Corallo Trapanese

Corallo trapanese

La storia del corallo trapanese ha origini molto lontane e già nel secolo XII il viaggiatore arabo Idrisi ne segnalava la pregiata qualità. Nel XIV secolo la scoperta di una “miniera” di coralli nel mare di Trapani (1416-1418) e nei pressi di San Vito Lo Capo (1439), attirò in città alcune famiglie di ebrei del Maghreb che diedero un notevole contributo alla lavorazione, dalla pulitura alla realizzazione di sferette, olivette, piccole bugne o virgolette.

Il rinvenimento di altri banchi corallini tra il 1530 e il 1535, a Tabarca, determinò l’incremento della produzione di manufatti e soprattutto la commercializzazione di essi sui vari mercati d’Italia.

Attorno al corallo orbitavano tre categorie di lavoratori: i pescatori, denominati corallai, i maestri corallari, gli scultori.

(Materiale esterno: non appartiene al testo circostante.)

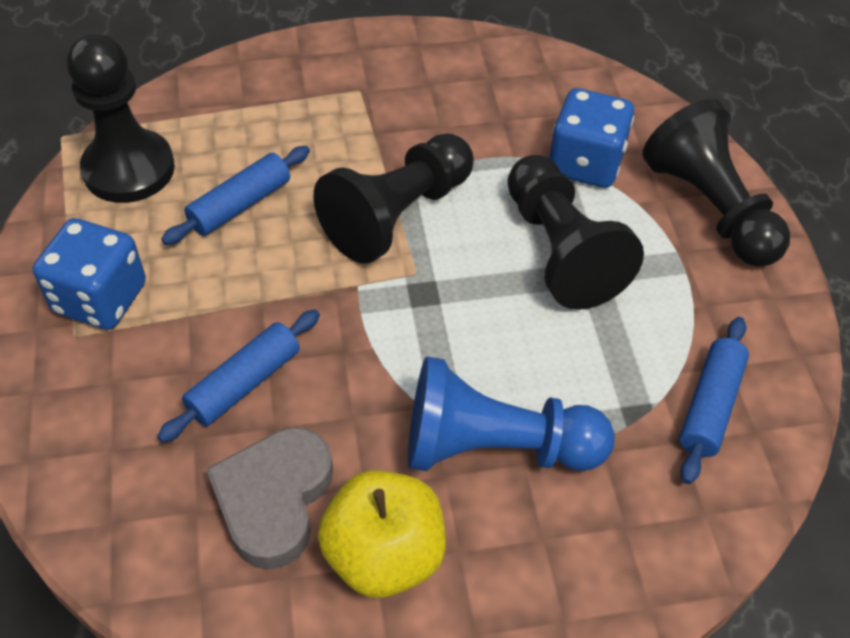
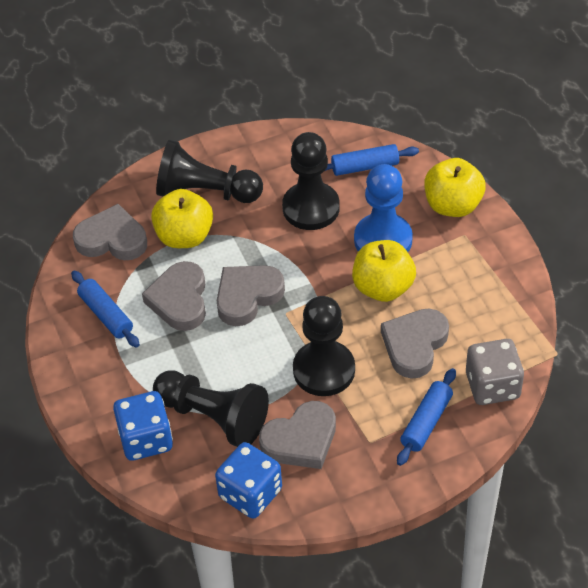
grey dice: 0 -> 1
grey heart: 1 -> 5
yellow apple: 1 -> 3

I primi si limitavano a pescare il rosso materiale e a venderlo ai corallari i quali lo pulivano togliendo la patina arancione (cenosarco) con raschetti in ferro e pietra molare, lo tagliavano con la tenaglia e lo lavoravano con la lima e con la mola di pietra, fino a ridurlo in piccoli elementi o sferette che venivano bucate con il fusellino (piccolo trapano), per poi essere destinate alla confezione di collane, bracciali e rosari.
Agli scultori spettava il compito di lavorare i rami più grossi per creare, con il bulino  ed il cesello, piccole sculture o cammei di elevato pregio artistico; essi erano però obbligati a subordinare la propria creatività al ramo e ad operare “in piccolo”.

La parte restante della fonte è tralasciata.